The ideas of Eldredge, Gould, Stanley, Vrba and others may well be useful models for understanding evolution on a larger scale, but they are not in any way inconsistent with the modern synthesis. Stanley (1981, p.186) argues that species selection is valid purely from a point of practicability, as the fossil record is far too incomplete to allow an understanding of details of selection within ancient populations.

Areas where the modern synthesis may prove to be inadequate, or at least in need of expansion, concern the role of symbiosis in the evolution of eukaryotic cells, the non-random generation of mutations and inheritance of acquired characteristics.

It has been suggested (Margulis 1981) that associations between organisms of different species provides the best explanation for the origin of mitochondria, cilia and photosynthetic plastids in eukaryotic cells.
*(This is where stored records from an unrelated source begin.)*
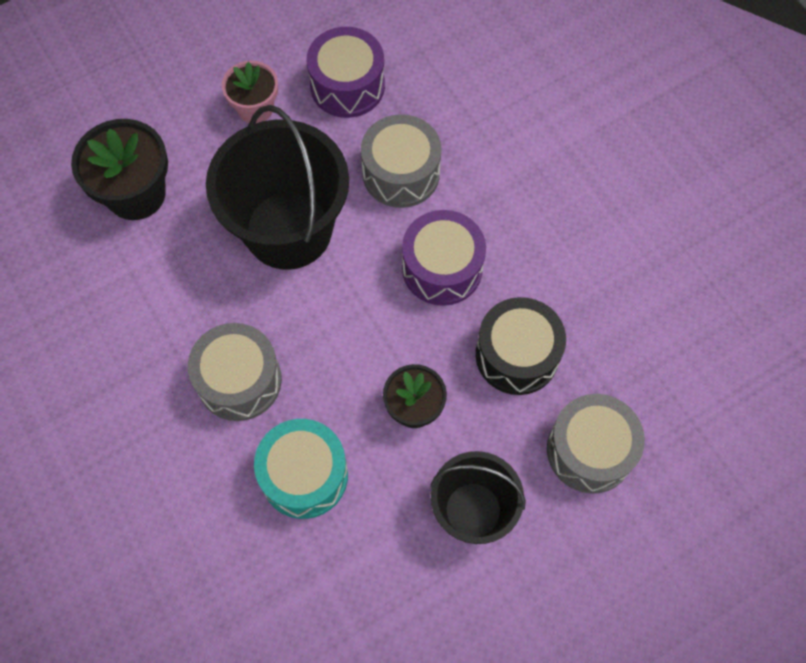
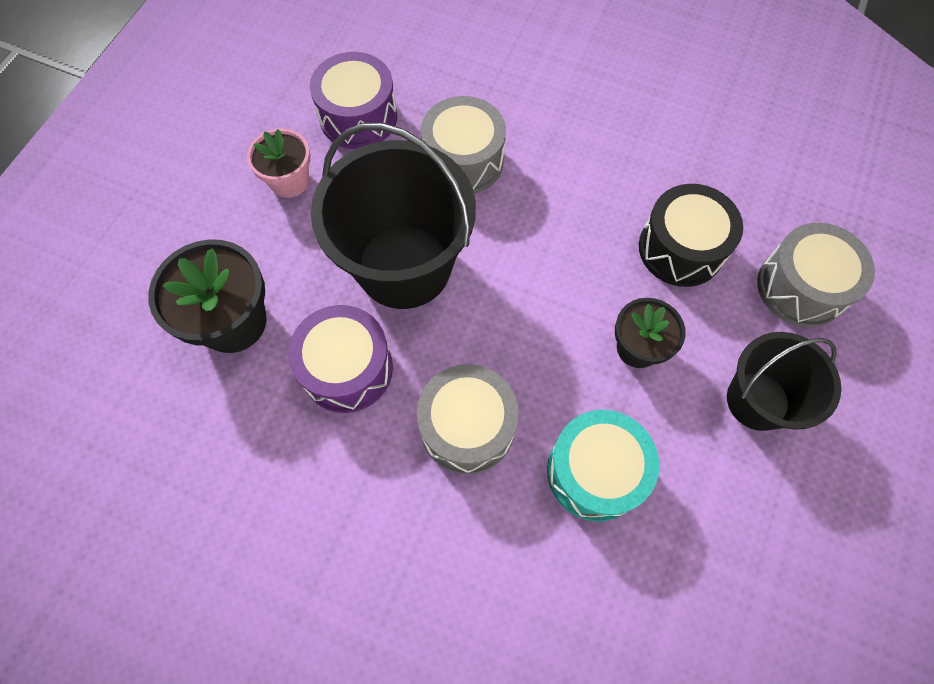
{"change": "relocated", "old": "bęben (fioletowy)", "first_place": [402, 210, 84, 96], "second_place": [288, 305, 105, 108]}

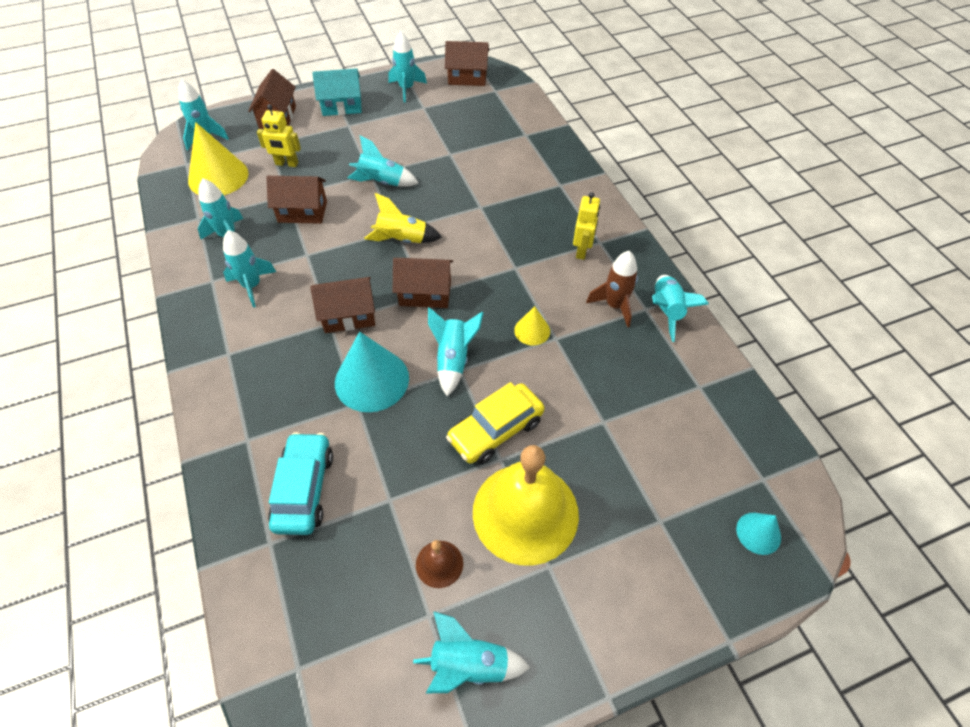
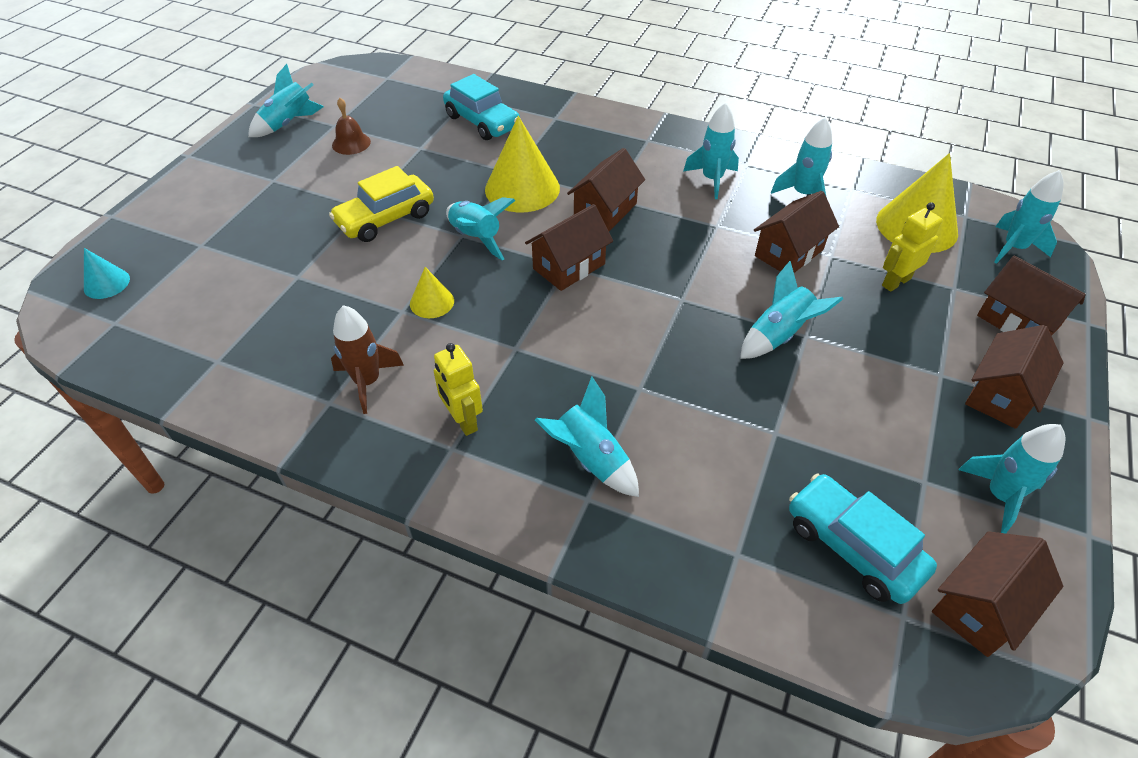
{"change": "spun", "old": "samochód (żółty)", "first_place": [446, 382, 99, 82], "second_place": [329, 166, 105, 76], "degrees": -135}
{"change": "colour", "old": "stożek (turkusowy)", "new": "stożek (żółty)", "first_place": [335, 332, 74, 80], "second_place": [485, 116, 75, 96]}
{"change": "relocated", "old": "rakieta (turkusowy)", "first_place": [652, 275, 57, 67], "second_place": [535, 376, 104, 121]}
{"change": "appeared", "new": "samochód (turkusowy)", "second_place": [789, 473, 148, 131]}
{"change": "colour", "old": "domek (turkusowy)", "new": "domek (brązowy)", "first_place": [312, 68, 50, 48], "second_place": [965, 325, 98, 104]}
{"change": "missing", "old": "rakieta (żółty)", "first_place": [364, 193, 78, 50]}
{"change": "missing", "old": "dzwonek (żółty)", "first_place": [473, 445, 106, 121]}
These organelles are believed to have once been free living bacteria, acquired symbiotically by prokaryote cells. This mode of acquisition of structures lies outside conventional evolutionary theory. Margulis (p.37) believes nonsymbiotic hypotheses are sufficient to explain the subsequent evolution of plants and animals. For this reason the evolution of eukaryotic cells by symbioses does not provide evidence that neo-Darwinism cannot account for the subsequent evolution of multi-cellular organisms.

It has been reported (Lewin 1990) that Escherichia coli bacteria, may be able to generate non-random mutations in response to altered environmental conditions. This contrasts with the orthodox neo-Darwinian position that mutation is a random process. If non-random mutations do indeed occur, they are unlikely to be a common occurrence, and may only be confined to unicellular organisms.

Cullis (1977) found that heritable changes can be environmentally induced in flax (Linum usitatissimum). Cullis proposes that differing temperature and fertilizer regimes may induce excess copies of a particular chromosome sequence. Growth conditions of subsequent generations then determine how many of the excess copies are incorporated with other chromosome sequences. The altered genotype is then responsible for inheritance of acquired characteristics. Inheritance of acquired characteristics, other than learned behaviour and culture, is not generally considered possible via neo-Darwinian evolutionary mechanisms.

The frequency of occurrence of phenomena similar to those outlined above has not to my knowledge been the subject of any systematic investigation. If these type of phenomena do in fact occur more often than has been believed in the past, they represent deficiencies in neo-Darwinian theory. However, they are unlikely to be important when considering the vast majority of species.

If the modern synthesis (neo-Darwinism) is found to be inadequate, the necessary modifications will be minor in comparison to the bulk of circumstances, where it provides an adequate theory of evolution. The theory itself may evolve, but it will evolve with the fundamental claims remaining intact. Reports of the death of neo-Darwinism have been greatly exaggerated.